An intensely emotional video that shows the vulnerability between dads and their children is bringing worldwide attention to a Vancouver company.
Echo Storytelling Agency created "Tell Them Now" based on an idea by its president, Samantha Reynolds, who grew up without a father.
The video (watch above) packs a lifetime of father-child bonding into three minutes. Seventeen fathers and their children — all from the Vancouver area — were asked to participate in the production, but were told nothing about what it entailed.
Monica Murray, Echo's vice-president of client relations, said the children (ranging in age from pre-schooler to adult) were then given just one question to ask: "Dad, what about me makes you proud?"
Standing face-to-face with their kids, the dads' answers run the gamut from heartfelt to silly to silence. Ten of the 17 pairs were included in the final video.
"It’s pretty raw stuff," said Murray in an interview with HuffPost B.C. "There’s a lot of stuff for moms but we sometimes overlook the dads."
The video was produced by Reynolds' husband who happens to be Oscar-nominated director Pete McCormick.
In a blog post, Reynolds explained that she never met her dad, who didn't feel ready for fatherhood.
"He and my mom had a lovely summer fling and she got pregnant," she wrote. "To be honest, I never felt I missed out.
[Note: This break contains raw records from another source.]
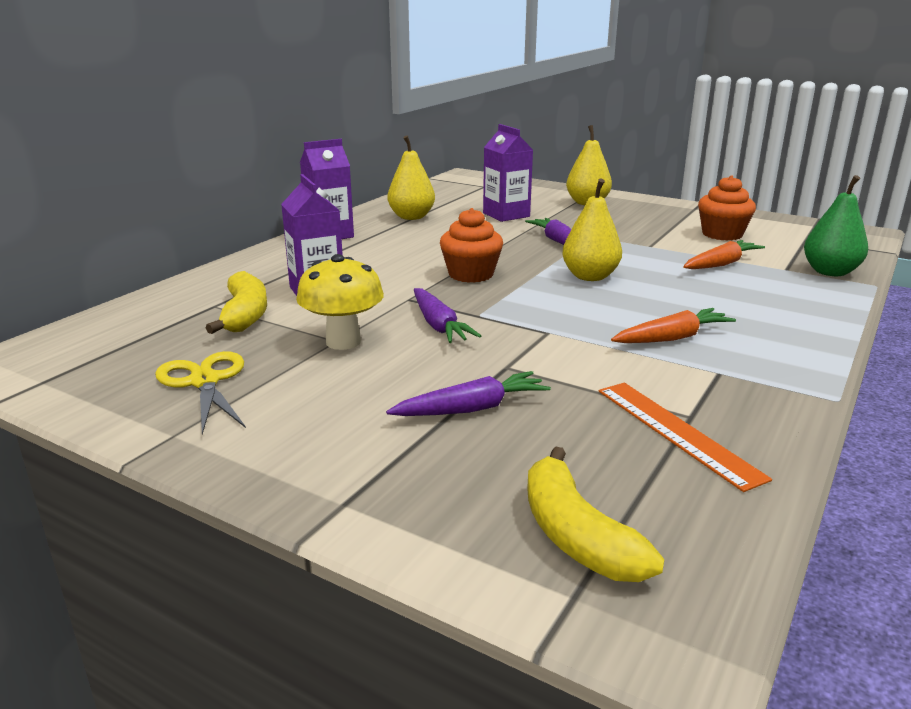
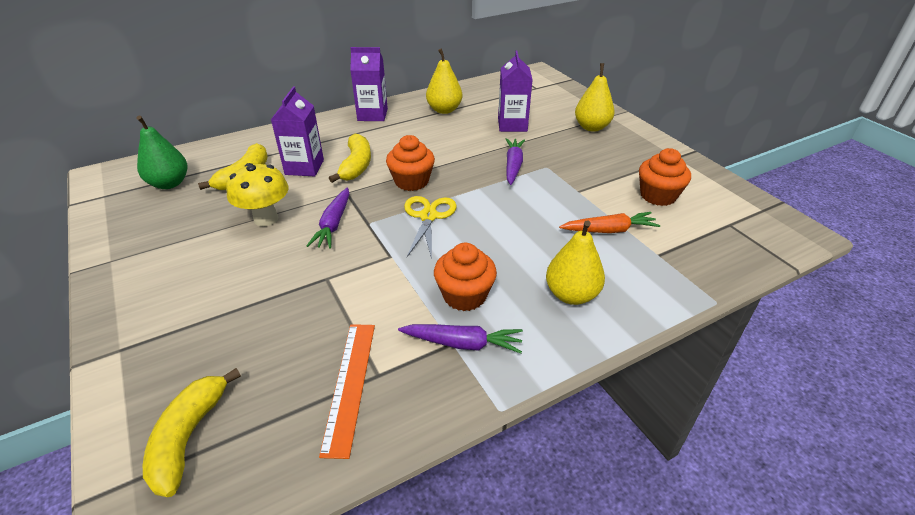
camera: 30 degrees right, 15 degrees up
(205, 381) = (166, 225): yellow scissors -> yellow scissors (428, 216)
(382, 276) = (356, 165): none -> yellow banana
(472, 409) = (263, 306): purple carrot -> purple carrot (463, 343)
(590, 276) = (488, 210): yellow pear -> yellow pear (571, 294)
(672, 338) = (464, 295): orange carrot -> orange cupcake
(830, 272) = (694, 271): green pear -> green pear (169, 183)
We didn’t have much money but my mom was incredibly resourceful. We lived in a beautiful co-op with lots of other single mothers so I didn’t feel odd not having a dad."
But recently watching her husband with their one-year-old daughter, Reynolds said something about the scene popped the question of how her life would be different if she had grown up with a dad.
She enlisted the resources at Echo Storytelling — which focuses on custom publishing corporate histories and personal biographies among its services — to create the video.
The campaign includes the hashtag #TellThemNow as "a reminder to tell the people you love what you’re grateful for," said Murray.
"On the day of our shoot, the room was filled with words that needed to be said," wrote McCormack, the director, in a blog post. "I was humbled to watch that unfold. And yet what I also learned was how easy it actually is. The lesson? Tell them now."